When it comes to poetry, one name that readily comes to mind is Ben Okri. This poet and novelist was born on March 15, 1959, in Minna, Niger State, to an Igbo mother, Grace and an Urhobo father, Silver Okri. Silver moved his family to London when Ben was less than two years old. While there, he studied law at London while his son, Ben attended primary school in Peckham. In 1968, he (Silver) and his family returned to Nigeria where he practiced law in Lagos, providing free or discounted services for those who could not afford legal fees.
Ben started writing at the age of 14. This was after he was denied admission to do a short university programme in physics because of his age and lack of qualifications. He came to realise that poetry was his chosen calling. How?
It was a rainy day. Everyone was outside and he was alone. This day changed his life. While sitting in the living room, he took out a piece of paper and drew what was on the mantelpiece. That took him about an hour. Again, he took another piece of paper and wrote a poem. This took him about 10 minutes. He took a look at both pieces, the drawing was dreadful, and the poem? It was tolerable. It then became clear to him that, that was his area. It was something in his nature, something he could do with ease. He was naturally a story teller.

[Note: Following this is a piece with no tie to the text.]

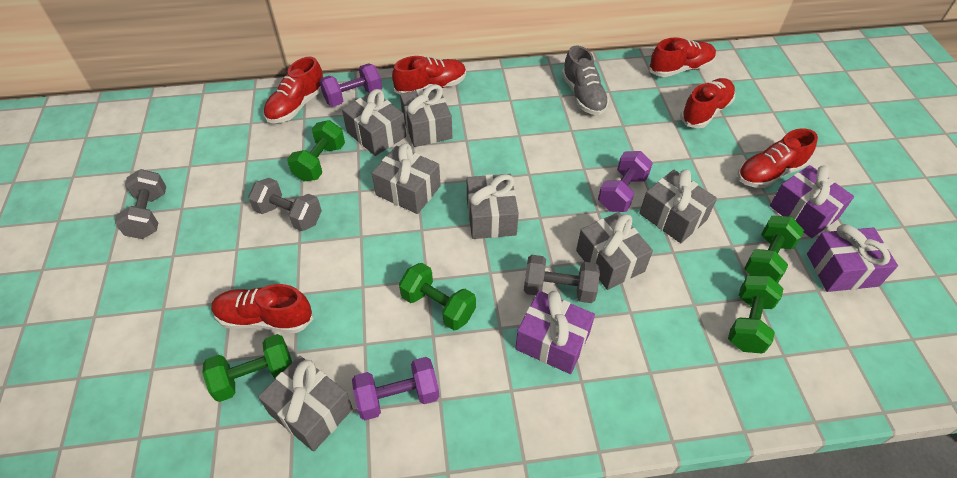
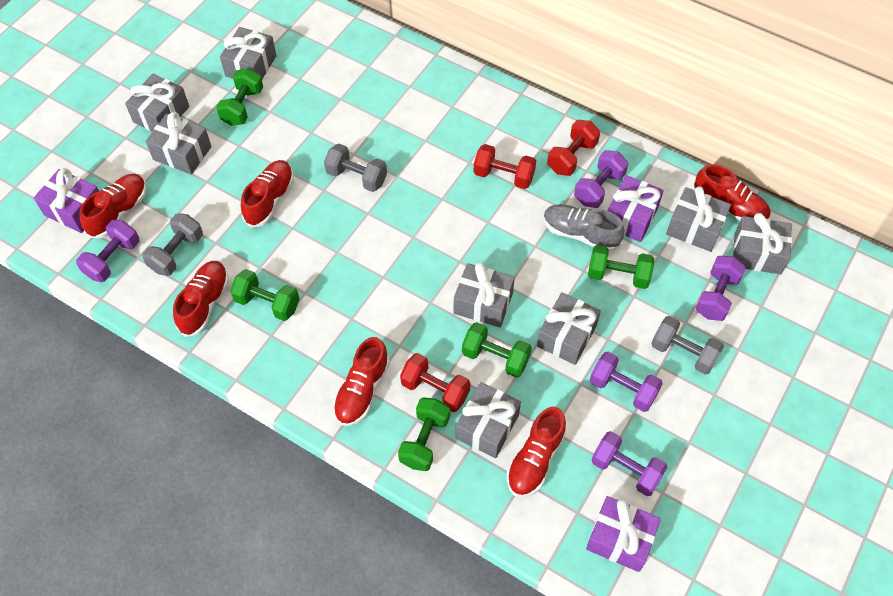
grey gift: 7 -> 8
purple dumbbell: 3 -> 5
red dumbbell: 0 -> 3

Ben began writing articles on social and political issues but these articles never found a publisher. He could have given up but he did not allow this deter him. He rather went on converting these articles to short stories, some of which were eventually published in women’s journals and evening papers. He got inspiration for his fiction from his exposure to the Nigerian civil war and a culture in which some of his peers at the time, claimed to have seen visions of spirits. The oral tradition of his people and particularly his mother’s storytelling also influenced his writing. According to him, “if my mother wanted to make a point, she would not correct me; she’d tell me a story.”
Some of his early work criticised the government. This criticism, Ben claims, led to his name being placed on a death list, necessitating his departure from the country.

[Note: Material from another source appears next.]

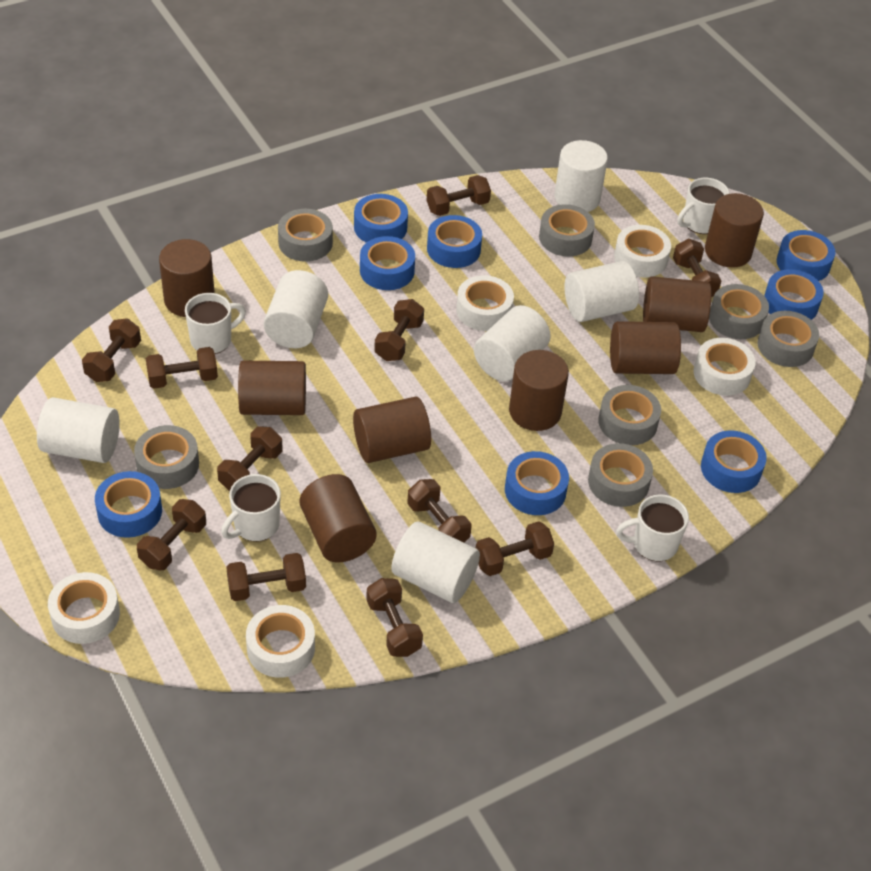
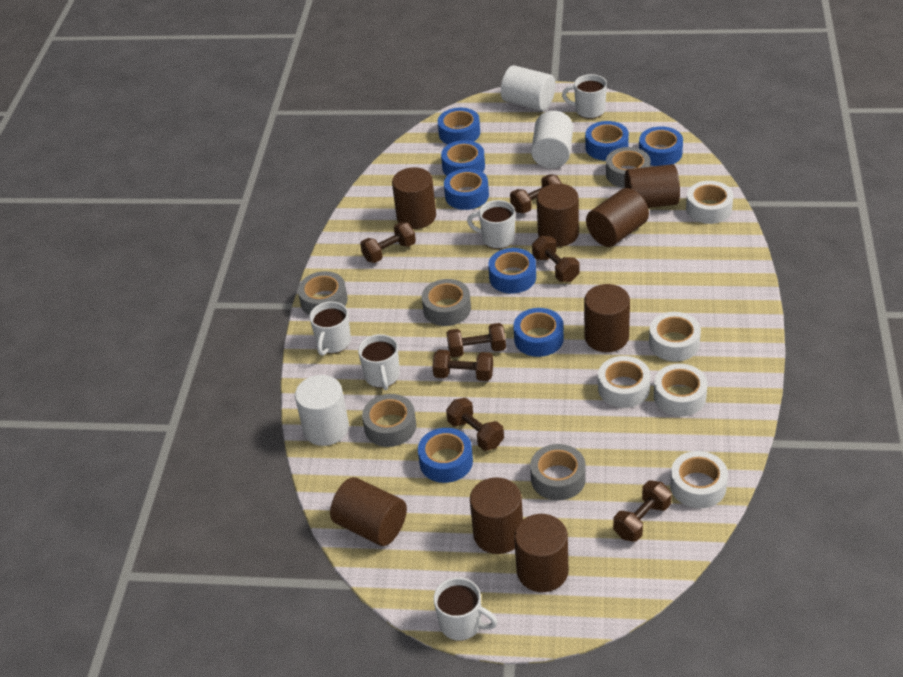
brown dumbbell: 11 -> 7
grey tape: 7 -> 5
white cylinder: 6 -> 3
white mug: 4 -> 5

In 1978, he moved back to England where he studied comparative literature at the University of Essex. When funding for his scholarship fell through, he found himself homeless. Sometimes he lived in parks while at other times, with friends. This was the period he described as being “very, very important” to his work. He added that he “wrote and wrote” in that period and that his desire to write intensified.
Okri’s success as a writer began when he published his first novel, ‘Flowers and Shadows,’ at the age of 21. He became a regular contributor to the BBC World Service between 1983 and 1985 and continued to publish throughout this period. He also served ‘West Africa Magazine’ as poetry editor from 1983 to 1986. However, his reputation as an author was secured when his novel, ‘The Famished Road,’ won the Booker Prize for Fiction in 1991, making him the youngest winner of the prize ever.
Okri’s work is particularly difficult to categorise. Although it has been broadly categorised as post-modern, other categorisations of his work suggest an allegiance to Yoruba folklore, magical realism, visionary materialism, existentialism, etc. Of all these analysis, Okri has always rejected the categorisation of his work as magical realism – a genre of narrative fiction and more broadly, art, that while encompassing a range of subtly different concepts, expresses a primarily realistic view of the real world while also adding or revealing magical elements.
He claims that this categorisation is the result of laziness on the part of critics. He likened this categorisation to the observation that a horse has four legs and a tail, adding that this does not describe it. He instead describes his fiction as obeying a kind of “dream logic.”
For Okri, there is nothing like absolute reality. “I grew up in a tradition where there are simply more dimensions to reality; legends and myths, ancestors and spirits and death… which brings the question: what is reality? Everyone’s reality is different. For different perceptions of reality, we need a different language. We like to think that the world is rational and precise and exactly how we see it. But something erupts in our reality which makes us sense that there’s more to the fabric of life. I’m fascinated by the mysterious element that runs through our lives. Everyone is looking out of the world through their emotion and history. Nobody has an absolute reality.”
He therefore warns when it comes to personal choices “beware of the stories you read or tell; subtly, at night, beneath the waters of consciousness, they are altering your world.